O enigma do “Berghain”: Rosalía e uma canção que não fala apenas de um coração partido
O tema revoluciona a internet e conta com a colaboração de Björk e Yves Tumor
Berlim, epicentro da noite eterna, infiltra-se na alma partida de Rosalía. A catalã, que reinventou o flamenco em chave global, estreia hoje Berghain, primeiro avanço de Lux, seu quarto álbum, previsto para 7 de novembro. Fruto de uma colaboração com Björk e Yves Tumor, o tema não é um hino techno, mas um lamento barroco em Ré menor — a tonalidade da tristeza, segundo a Rolling Stone — que funde ópera, espiritualidade e um videoclipe hipnótico rodado em Varsóvia por Nicolás Méndez, da produtora CANADA (responsável por Malamente e TKN, com Travis Scott).
Rosalía confessou ao portal Los 40 Principales: “Lux é diferente, com sons orquestrais e temática espiritual.” Após pistas nas redes e a revelação da capa na praça de Callao, o tracklist divide o disco em atos. Berghain abre o segundo, ao lado de La Perla, Mundo Nuevo e De Madrugá, explorando “a dualidade entre desejo e redenção”. Aqui, o techno e o flamenco cedem espaço a uma ária trilíngue — em inglês, alemão e espanhol — interpretada pela Orquestra Sinfônica de Londres. A partitura, compartilhada no Substack, convidou músicos amadores a decifrá-la.
O videoclipe é uma viagem introspectiva: uma mulher, Rosalía, atravessa o luto amoroso.
Espiritualidade erótica
Em um apartamento branco, sob o olhar da Imaculada Conceição, ela segura um coração de ouro com espinhos — eco do Sagrado Coração de Jesus. “A chama penetra meu cérebro como um ursinho de chumbo; guardo muitas coisas dentro do meu coração, por isso meu coração é tão pesado”, canta em alemão, evocando a transverberação de Santa Teresa de Jesus. Tira os saltos adornados com rosários, monitora o pulso em um eletrocardiograma — símbolo de vulnerabilidade — e chupa um torrão de açúcar do café: “Eu sei muito bem o que sou, ternura pro café, só sou um torrão de açúcar. Sei que o calor me derrete, sei desaparecer.”

Ajoelhada diante de uma banheira, ela lava lençóis brancos em expiação. Passa uma tela vermelha — talvez uma mozzetta cardinalícia — purificando sua “imagem de poder”. Desce ao metrô, entra em um “Vendo Ouro” para penhorar o coração rejeitado. Regressa a um lar invadido que se transforma em bosque encantado. Cercada por animais — pássaros, gansos, raposas, guaxinins e ratos —, torna-se uma Branca de Neve contemporânea, sem príncipe salvador. “Isto é intervenção divina. A única maneira de nos salvarmos é com intervenção divina”, entoa Björk. Encolhida na cama, pílulas sobre a mesinha, vê bestas antropomórficas: “Vou te foder até que me ames. Ame-me”, rosna Yves Tumor. O clímax surge na metamorfose: Rosalía aparece como uma pomba branco-negra, alusão ao Espírito Santo, com penas nas pálpebras.

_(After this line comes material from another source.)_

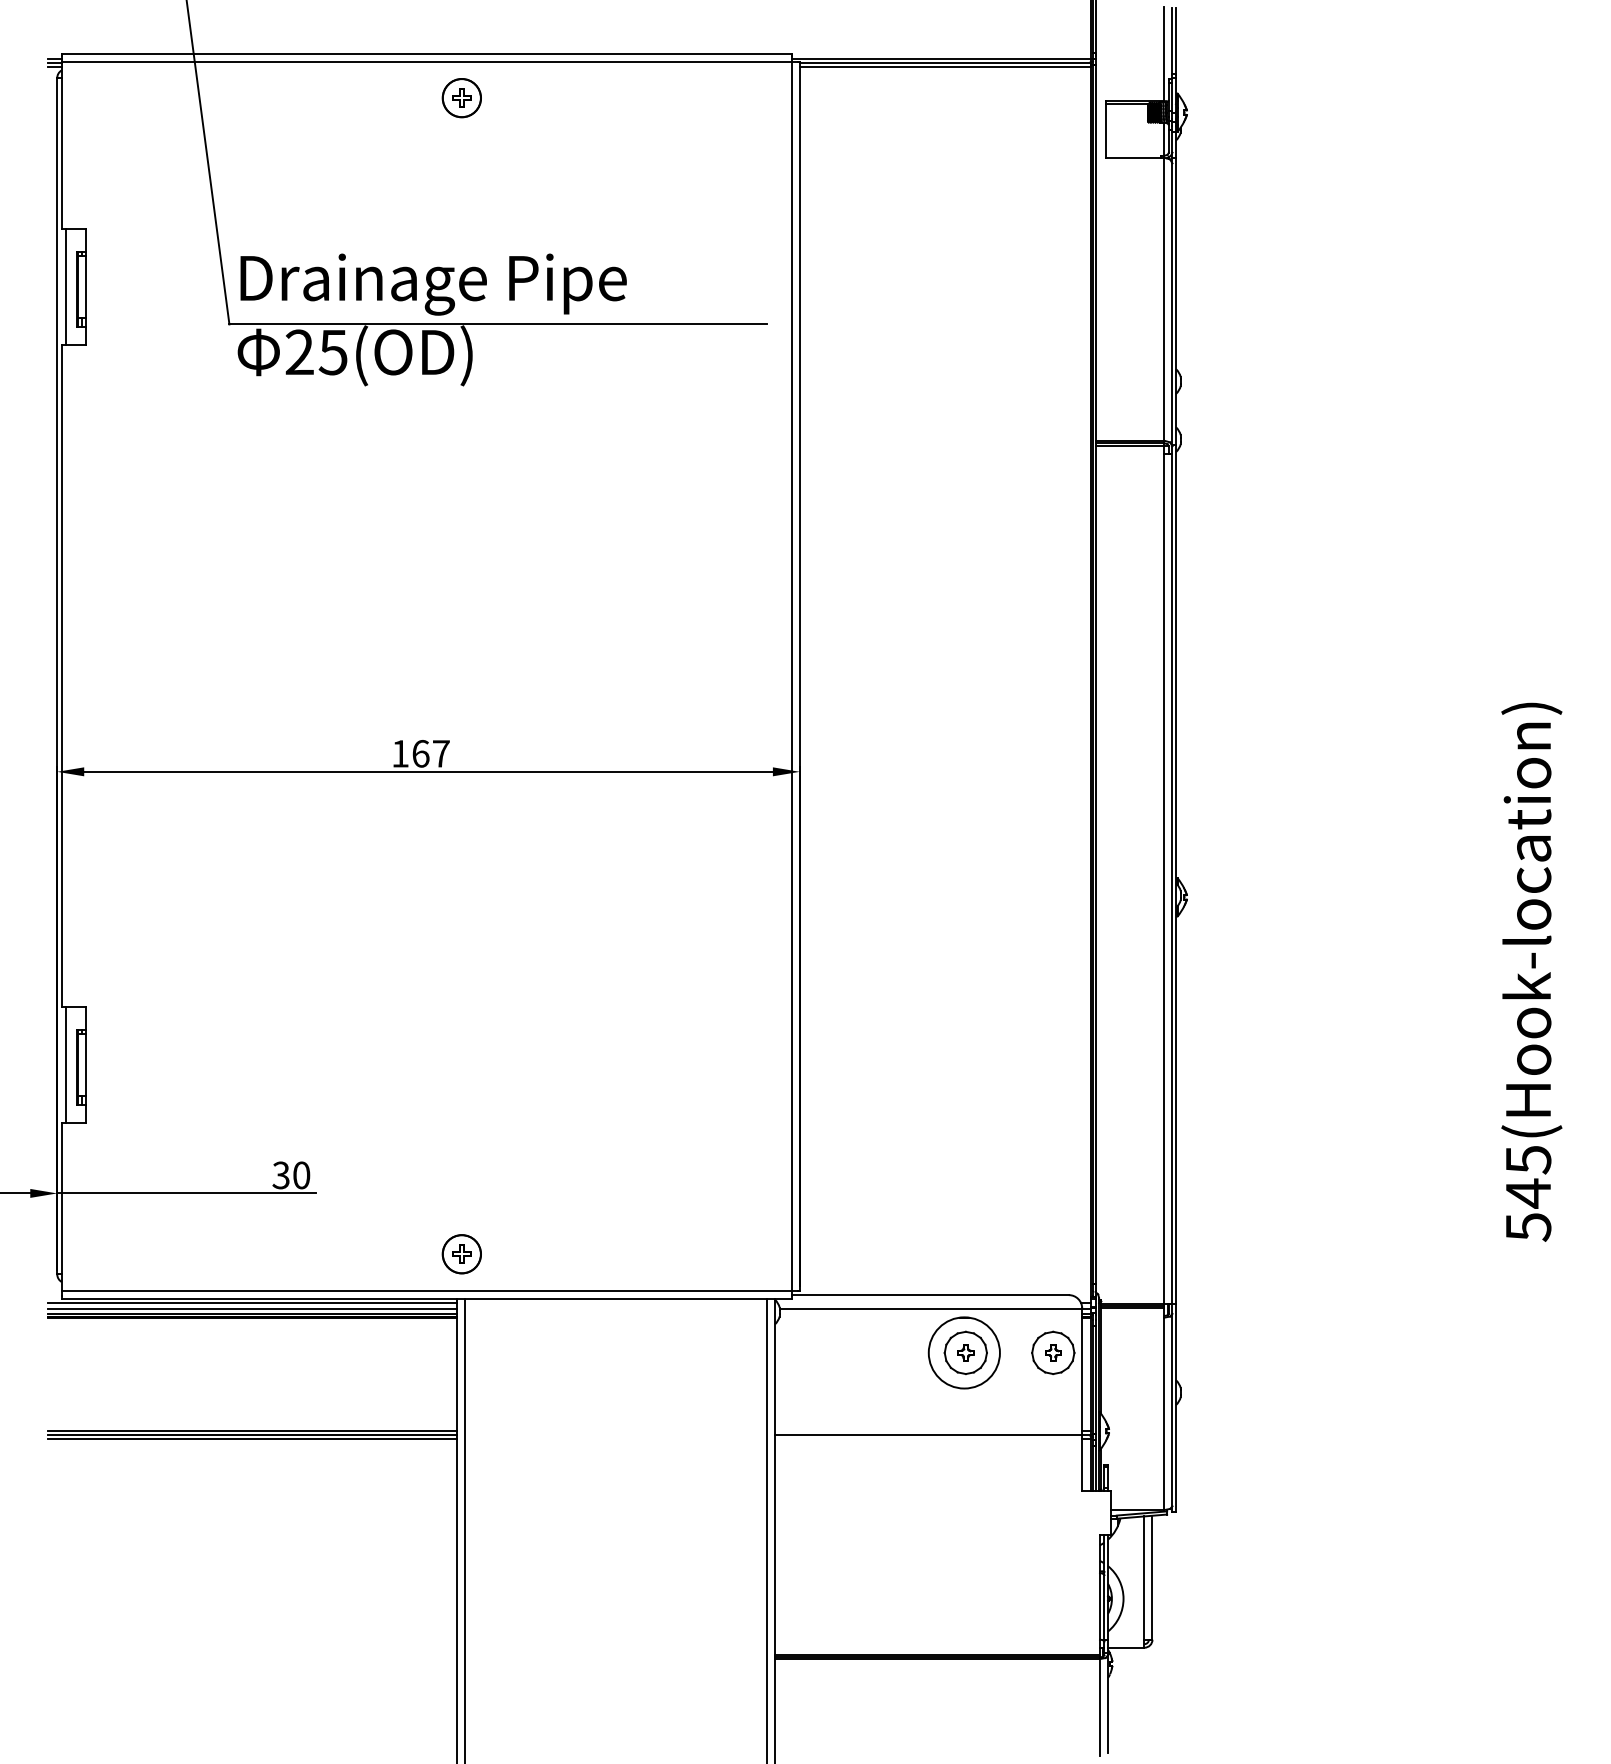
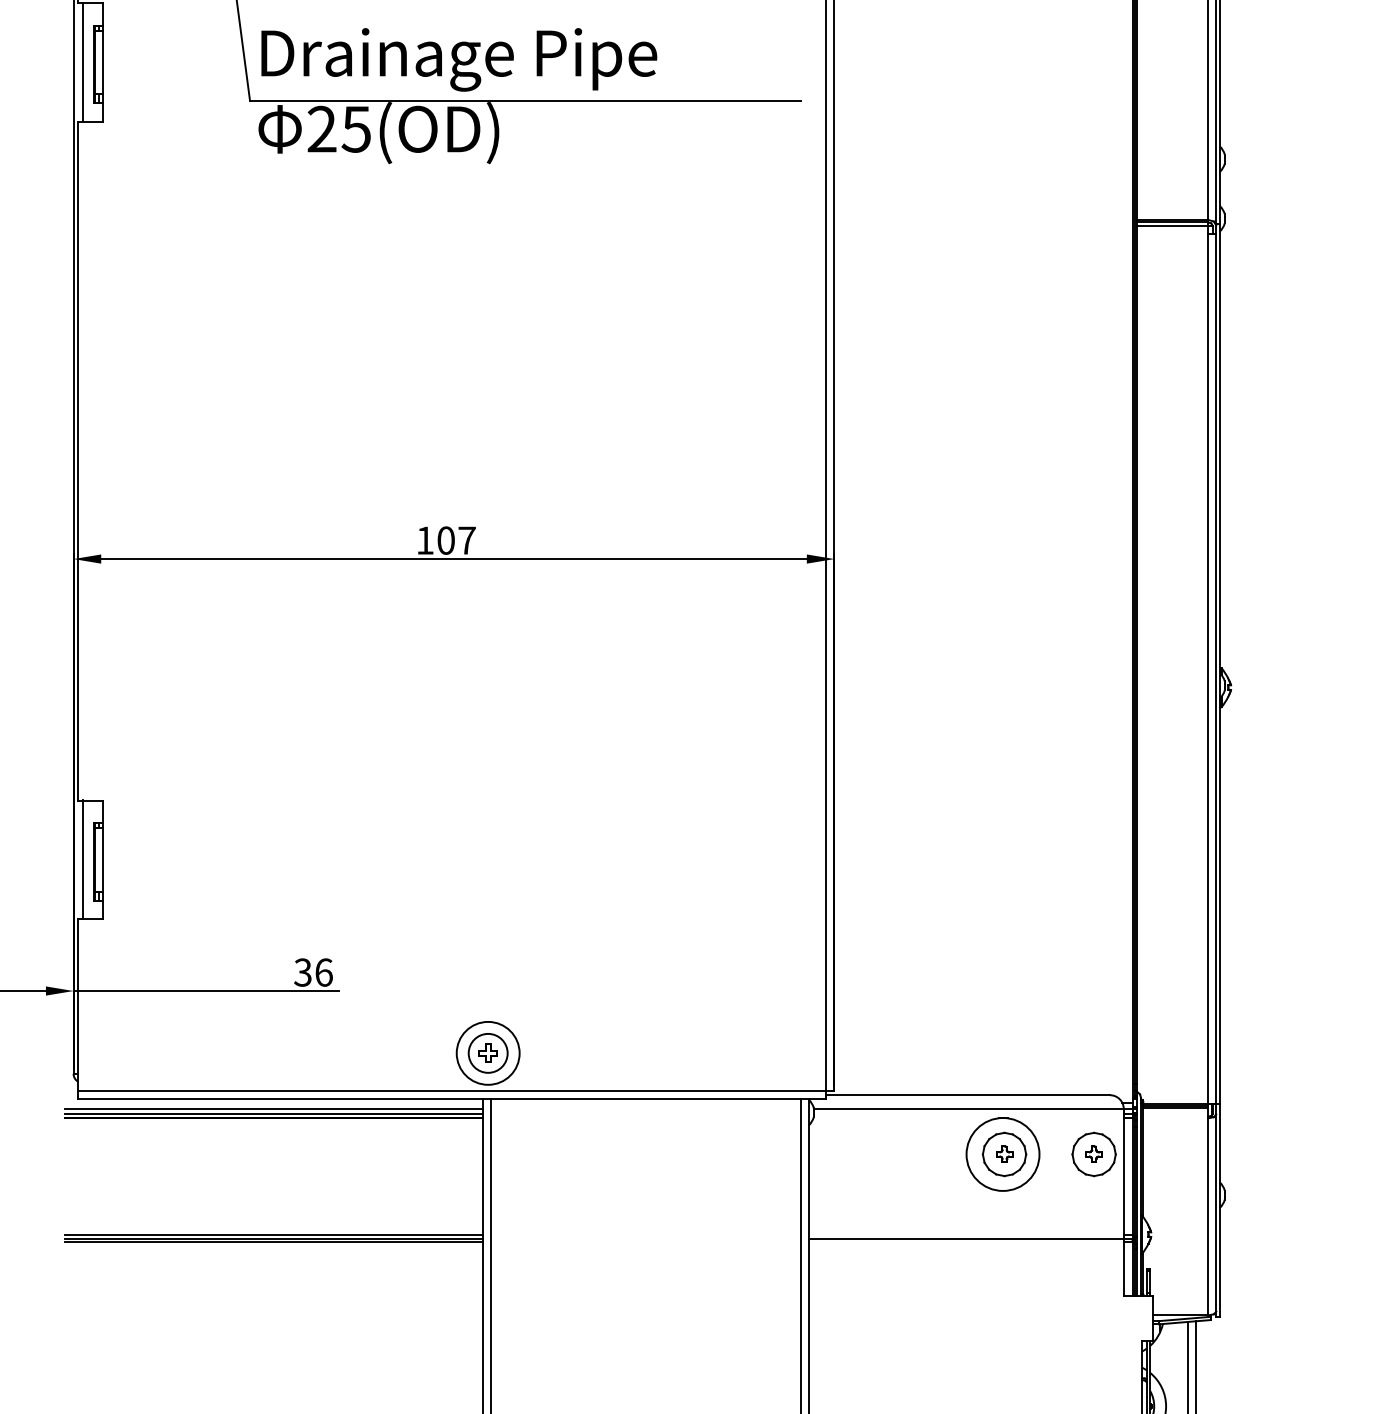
text: (420, 753) -> (445, 540), 167 -> 107
text: (301, 1175) -> (323, 972), 30 -> 36
circle: (461, 1254) -> (487, 1053), size x1.6
line: (252, 1302) -> (273, 1102), removed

Como Madonna em Like a Prayer, Rosalía funde erotismo carnal e religiosidade mística, transmutando o desejo em êxtase divino.
Mas o que é Berghain? Não apenas o lendário clube berlinense de techno — aberto das 4h até o chá da tarde, com salas para sexo swinger, como descreve Helen Pidd no The Guardian —, mas um símbolo. Rosalía o transforma em metáfora: um limbo de experiências-limite, um êxtase místico em que a dor se converte em redenção. Teorias nas redes — de nuncore a satanismo — se dissipam; Lux promete uma religiosidade sensorial, ecoando o “perder-te a ti para melhor a Ele gozar” de Santa Teresa.
A simbologia é profusa: o Coração de Jesus expõe o amor em sacrifício; A Dama e o Arminho, de Da Vinci, com Cecilia Gallerani (ou Ana da Bretanha), evoca a pureza em meio à corte. Rosalía, de L’Hospitalet a ídolo global, transforma o luto pessoal em tapeçaria universal. Salvação na noite berlinense ou no divino?
Lux iluminará o mundo em 7 de novembro, nos LOS40 Music Awards Santander 2025, em Valência. Até lá, Berghain é o primeiro raio de uma obra que já se anuncia como o grande lançamento de 2025. Mais uma vez, Rosalía mostra que não pertence a um estilo musical — é o mundo que, fascinado, passa a pertencer a ela.